Archive for the 'Anze' Category

First paper accepted

22nd May 2008 | Category: Anze, Kate

We have just found out that the first Galaxy Zoo paper we submitted has been accepted for publication in the Monthly Notices of the Royal Astronomical Society. This is really exciting, and what is even better is that we were not required to make any revisions or corrections first! This is almost unheard of - so unheard of that it’s not listed as a possibility in Kevin’s outline of the peer review process in a previous post. We expected the anonymous referee to produce a report that commented, criticised, and quibbled about parts of the paper that they were not satisfied with. But we in fact received no report and it went straight to being accepted. Which means that the referee must have been very happy with what we had done. Hoorah!

It will hopefully be appearing in the online version of MNRAS in a month, then a little longer for printed versions. But there is no need to have a subscription to MNRAS to view the paper as the paper is also available publicly here (and we will be sure to keep the versions the same).

We will now be writing a less technical version of the paper for those interested - the idea is to make the results accessible to all the Galaxy Users. So this paper will have the same figures, data, etc. but with more clarification where necessary, less astro-jargon, and some extra reflection on the results. Watch this space!

8 comments

New Scientist

10th April 2008 | Category: Anze, Kate

As some of you may have noticed, our first paper has caught the eye of New Scientist (in fact they have written about us before). This is pretty cool considering that we effectively had a null result in our paper - concluding that the Universe seems to be relatively normal. The real excitement is due to the ‘people power’ that the Zoo has harnessed.

I think you need a subscription to see the full article, and however much I’d love to give out Chris’ account details I am sure this breaks certain rules! However, if you have been able to take a look at the full piece then you may be a little curious about the comments from Prof Michael Longo towards the end

It turned out people have a preference when picking orientation: despite the mirroring, 52 per cent of the galaxies were still described as anticlockwise. “Rather than the universe being odd, it might be that people are odd,” says Land.
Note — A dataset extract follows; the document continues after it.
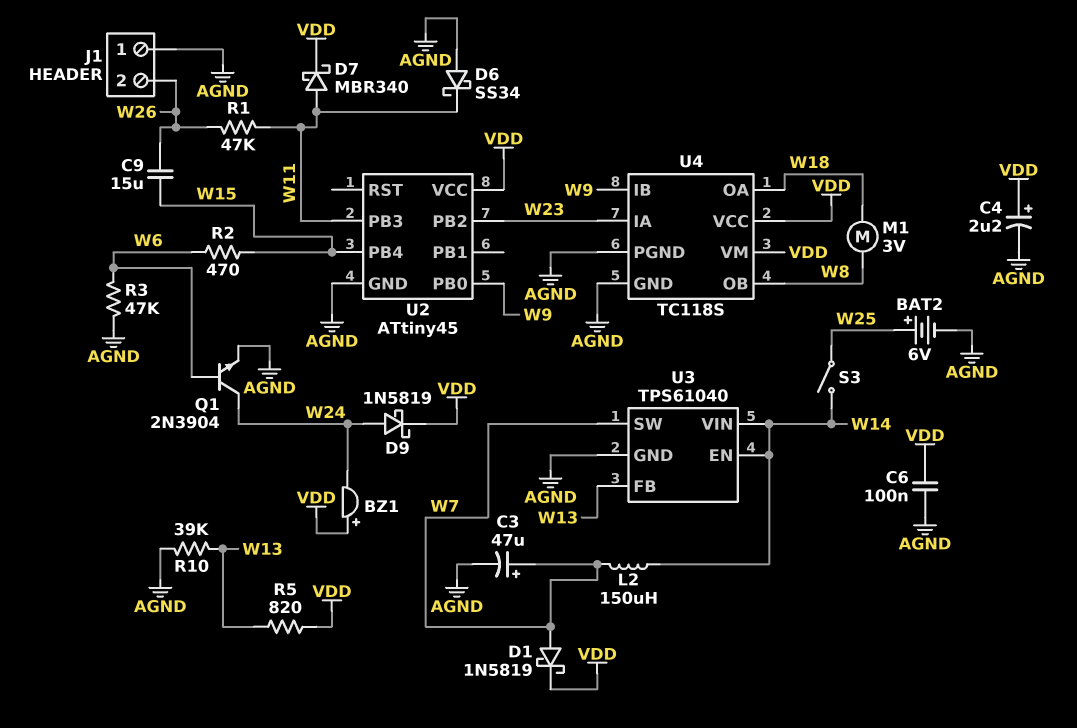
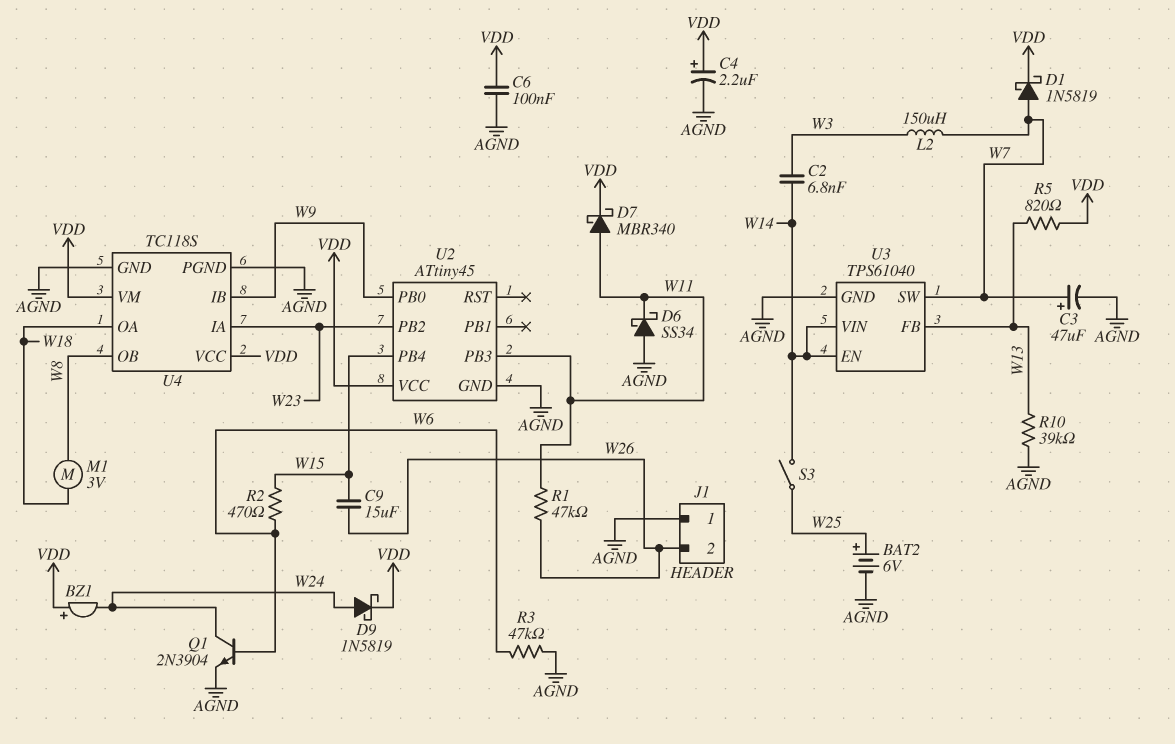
C2: none -> 6.8nF (W3, W14)
L2: 150uH (W7, W14) -> 150uH (W3, W7)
The team has submitted the findings to Monthly Notices of the Royal Astronomical Society (www.arxiv.org/0803.3247).

Longo, however, is unconvinced. The mirroring analysis was only carried out for 5 per cent of the galaxies studied and he believes this sample is too small to justify rejecting the original excess that users spotted, which corroborated the existence of the axis. “[Land and colleagues] have done an impressive job of organising the Galaxy Zoo project, but I believe their analysis is flawed,” he says.

It is really thanks to him that this part of the Zoo, looking into the spins of galaxies as opposed to just the morphology, took place (see here for more on the motivation of this part of the study). And he raises an interesting point in the article that I thought it’d be worth responding to…
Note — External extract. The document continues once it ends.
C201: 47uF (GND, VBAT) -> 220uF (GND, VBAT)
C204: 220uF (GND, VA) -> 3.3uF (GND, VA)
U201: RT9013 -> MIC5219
The point was raised that because we only did the bias study on about 5% of the Galaxy Zoo sample then we cannot really comment at all on the level of bias in our full dataset. Indeed this sounds quite reasonable. We can see how the classifications for this random ~5% of the data behave when we flip the images, but how do we know that the full sample wouldn’t behave differently?
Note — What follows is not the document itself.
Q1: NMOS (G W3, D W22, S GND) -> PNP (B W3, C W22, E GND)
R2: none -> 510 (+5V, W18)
Well, I think there are two important points to be aware of. Firstly, with statistics we were able to confidently detect a bias in the classifications of these ~50,000 galaxies. The analysis we performed is discussed in some detail on this blog. It is a bit technical, but not only do we detect a bias effect, but with a method called resampling we further established the uncertainty in this result - the probability that the effect could just appear by chance.

For this the data was split into further subsets, and by looking at how the results varied between these groups we could estimate the overall uncertainty in our results. For example - if it turns out that removing a few pieces of information causes the results to vary wildly then this means that you have a huge uncertainty and cannot make strong final conclusions about the full dataset. In our case this method actually returned relatively small errors because even between subsets of the data the results did not vary much. When we formally computed the uncertainty (we used the jackknife method to be specific) we are able to detect the bias at the ‘3-sigma level’.

This kind of lingo is used a lot by scientists, and what we mean by ’sigma’ is one standard deviation. This is a measure of how much numbers can be expected to vary by chance. Consider for example that you toss a fair coin a thousand times, and you want to know how many times you can expect to return a heads. Well obviously you’d expect 500 heads - but not necessarily exactly 500 as there will be some natural variance in the results. In this example it actually turns out that the number of heads you expect roughly obeys a Normal Distribution with mean of 500, and standard deviation of ~16. This means that if we repeated the experiment a number of times we expect 68.3% of the results to find the number of heads to be with 1 standard deviation of 500 (between 484-516), 95.4% within ‘2 sigma’ (468-532), and 99.7% within ‘3 sigma’ (452-548). If your experiment returned 450 heads from 1,000 tosses of the coin, then this would be unexpected at the ‘3-sigma level’ and would be highly unlikely - thus indicating that the dice is probably biased.

Well, similarly we found that our original and our flipped classifications were inconsistent at more than 3 standard deviations - and this means we can be sure at the 99.7% level than there is a bias effect in our study. This is what we mean by confidently!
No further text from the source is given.